The Developing the Future of Libraries project, funded by The Andrew W. Mellon Foundation, provides funding for multidisciplinary research projects in the thematic areas of Smart Cities, Arctic Studies, and Cultural Discourse as part of a research project, led by Principal Investigator Thomas Hickerson.

The research projects are designed to establish a research platform—a suite of common services, such as digitization and metadata support, technical infrastructure, such as visualization and collaborative spaces, and expertise, in areas including data management and rights management—delivered by the library to support multidisciplinary research. However, there are likely services, technologies and expertise that the library needs to develop which will be informed through this competition targeting scholars working in the thematic areas of Smart Cities, Arctic Studies, and Cultural Discourse.

In the first phases of project funding the following five projects have been selected.

Projects

ArcticSensorWeb

Principal Investigator: Brent Else, Geography

The goal of the ArcticSensorWeb is to provide public, realtime access to scientific sensors in the Arctic.  The resulting website will provide Northern communities with better local information about environmental conditions and provides researchers a means to give back to the communities in which they conduct their research.

Digitally Preserving Alberta’s Diverse Cultural Heritage

Principal Investigator: Peter C. Dawson, Anthropology and Archaeology

This project features the creation of a digital platform to preserve and disseminate datasets captured from Alberta’s diverse cultural heritage resources.  These datasets include incredibly accurate 3D scans and building information models that provide means to preserve and monitor Alberta’s at-risk provincial cultural heritage sites.  They also provide photorealistic 3D models that will be used to create virtual reality apps for education and public outreach.

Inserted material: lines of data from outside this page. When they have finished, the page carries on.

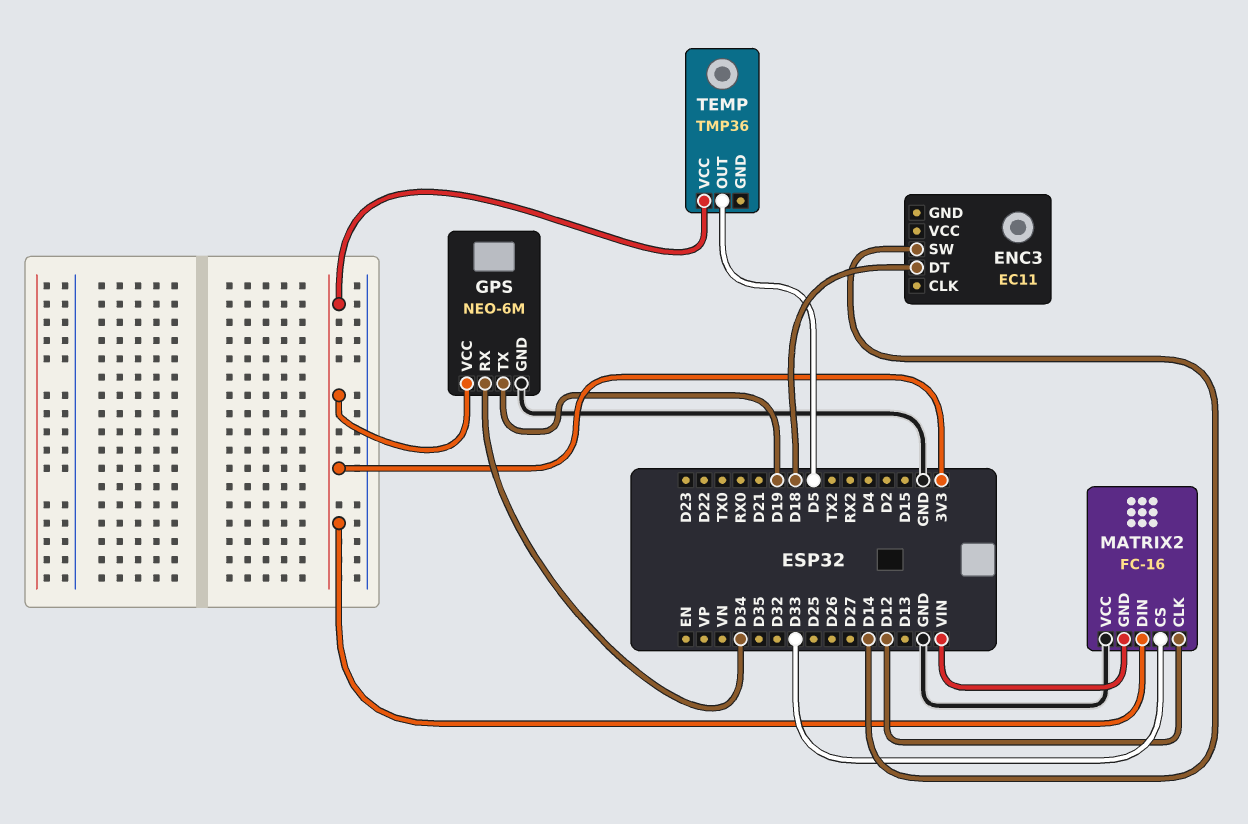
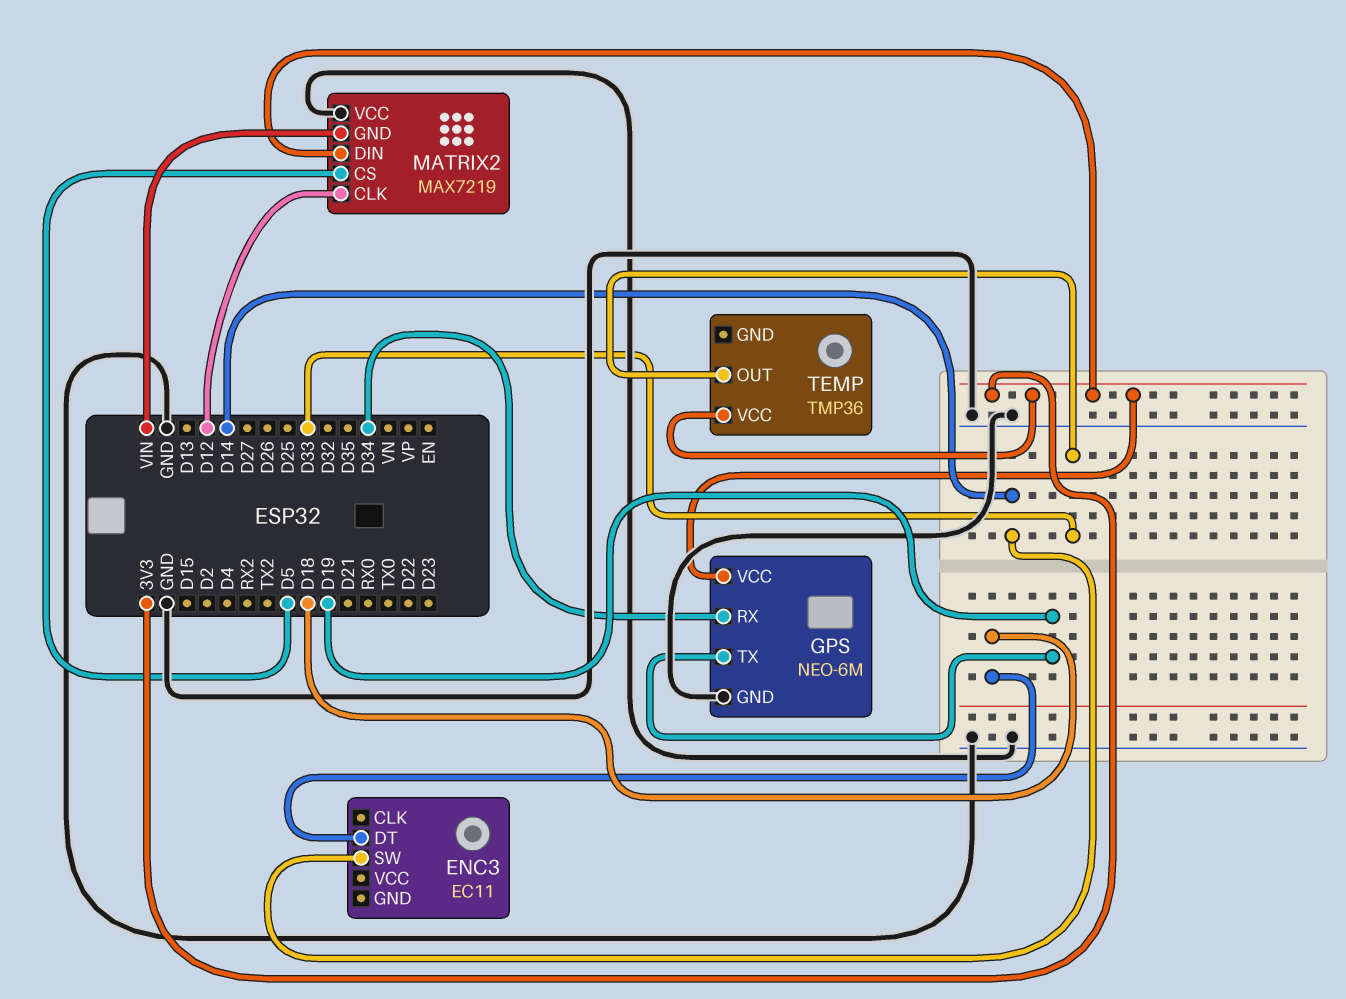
MATRIX2: FC-16 -> MAX7219
MATRIX2 pin CS: D33 -> D5
TEMP pin OUT: D5 -> D33

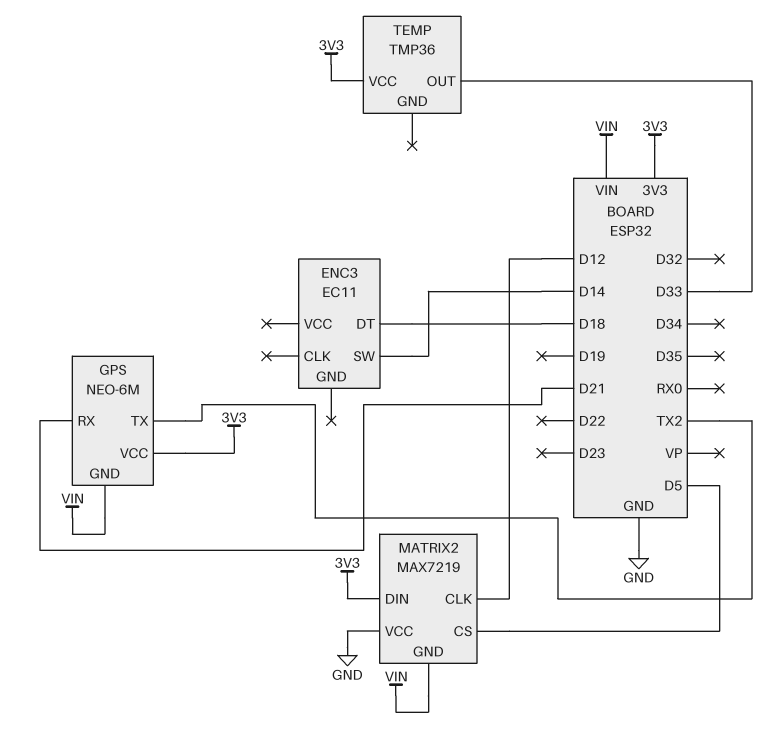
GPS pin GND: GND -> VIN
GPS pin RX: D34 -> D21
GPS pin TX: D19 -> TX2

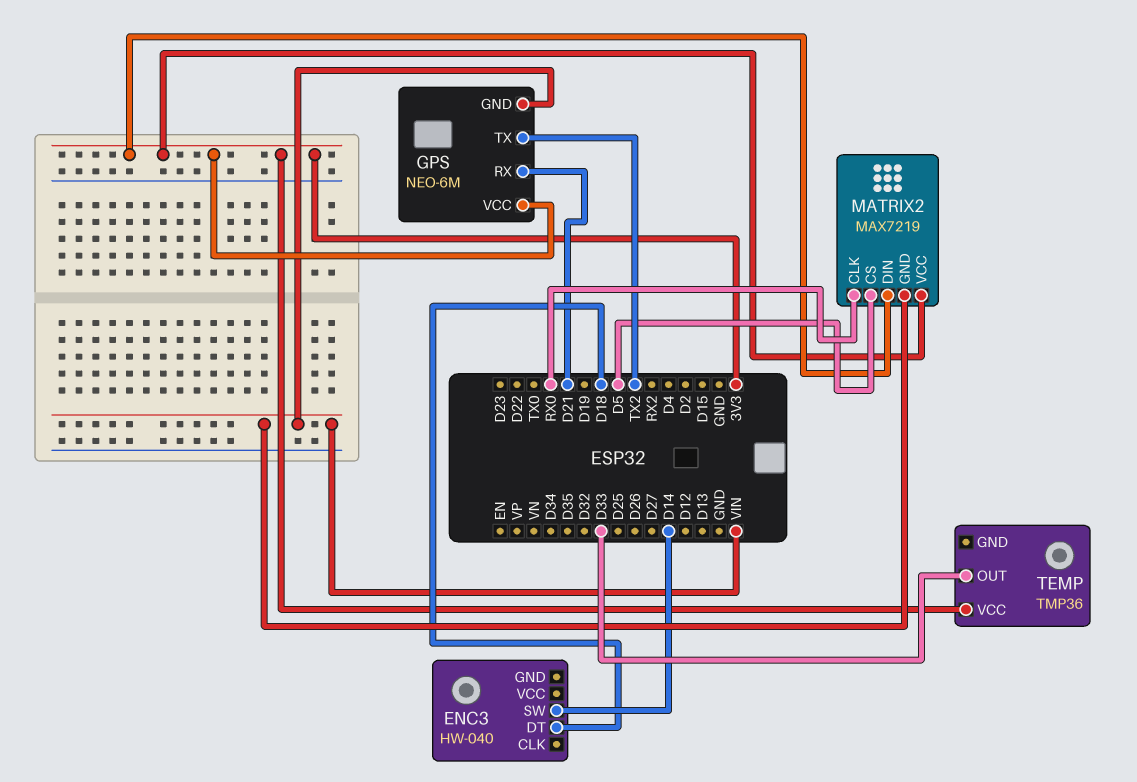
ENC3: EC11 -> HW-040
MATRIX2 pin CLK: D12 -> RX0
MATRIX2 pin VCC: GND -> 3V3

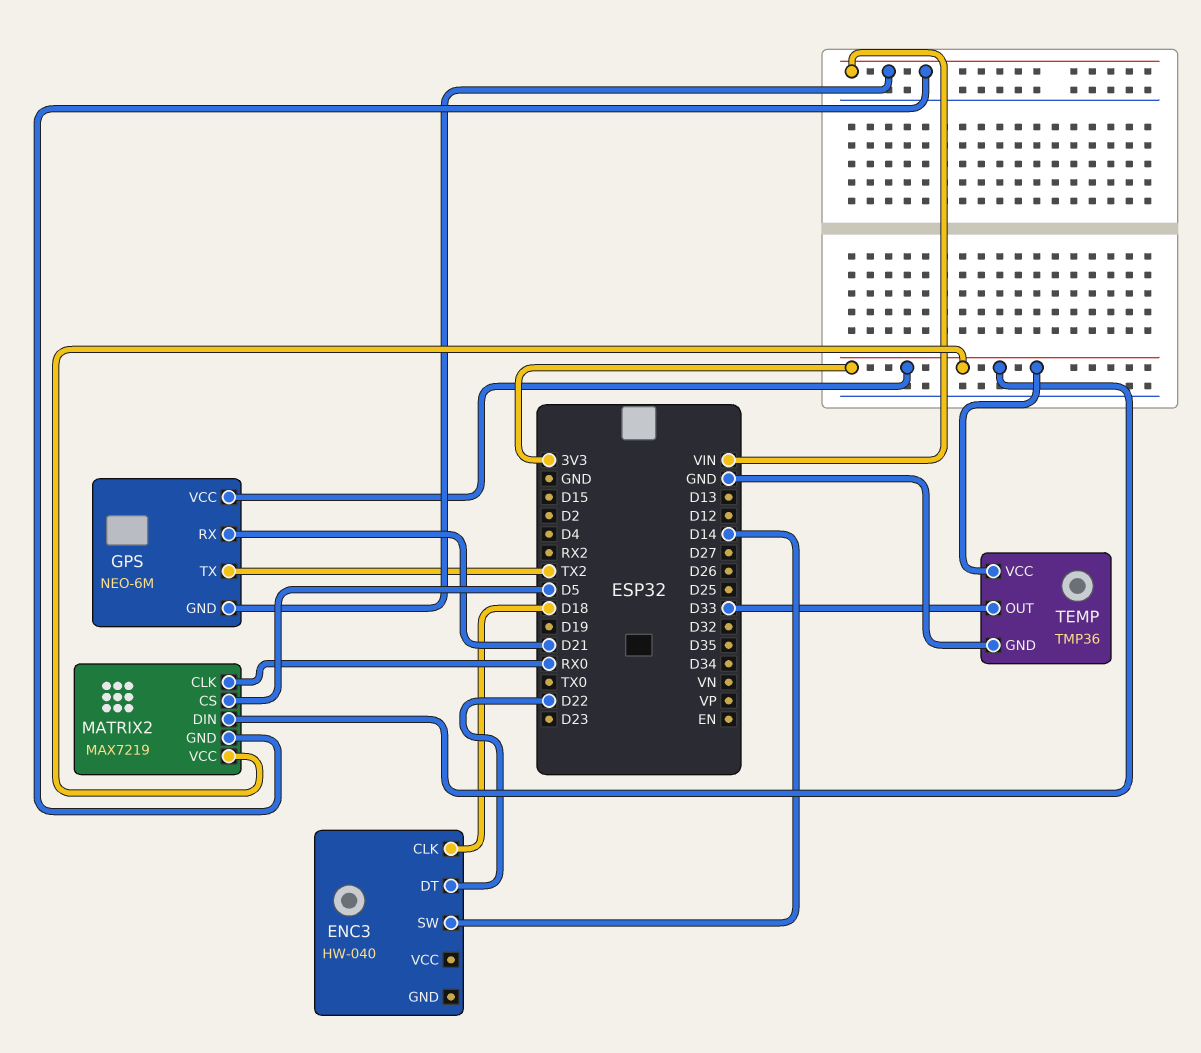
ENC3 pin CLK: none -> D18
ENC3 pin DT: D18 -> D22
TEMP pin GND: none -> GND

Mapping Urban Healthscapes

Principal Investigator:  Suzanne Goopy, Nursing

This effort uses data collected from the Barriers to Walkability project to create the Urban Healthscapes Map; an empathic cultural map offering detailed, qualitative insights into individual and group experiences of living and working in a particular area.  This map will be applied to knowledge translation and exchange activities with community members, policy makers, and educators.

Open Data for a Smarter City

Principal Investigator: Ryan Burns, Geography

While the City of Calgary’s Open Data Portal hosts of variety of city-produced datasets, there are many more datasets exploring our city created by researchers, community associations, non-profit organizations, and others that could be incredibly useful if shared.  This project will create an open data repository at the Taylor Family Digital Library in order to determine best practices in collecting, archiving, and distributing these diverse datasets and follow their use in better understanding our city.

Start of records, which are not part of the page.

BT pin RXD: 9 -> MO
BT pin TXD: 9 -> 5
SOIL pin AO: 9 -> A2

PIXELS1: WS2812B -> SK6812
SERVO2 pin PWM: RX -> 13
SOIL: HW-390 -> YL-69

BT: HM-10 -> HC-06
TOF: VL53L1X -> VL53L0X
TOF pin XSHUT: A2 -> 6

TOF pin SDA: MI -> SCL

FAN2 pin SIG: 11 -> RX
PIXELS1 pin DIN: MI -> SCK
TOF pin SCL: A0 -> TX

Paper Traces in Digital Environments

Principal Investigator: Stefania Forlini, English

Due to the sheer volume of published works, scholars tracing the history of literary genres have traditionally focused on small numbers of representative works.  Mass digitization of collections – and the computational analyses it allows – offers unprecedented opportunities for moving from small samples to large-scale research. However, digitization introduces a critical blind spot; it preserves the text, but often eliminates physical features such as size, paper types and bindings that provide important historical traces of print technologies, markets, and readerly interactions.  This project examines the importance of these traces within the University of Calgary’s Bob Gibson Collection of Speculative Fiction Collection; exploring better ways of capturing physical features and material-based metadata in the digitization process and in the presentation of digitized collections.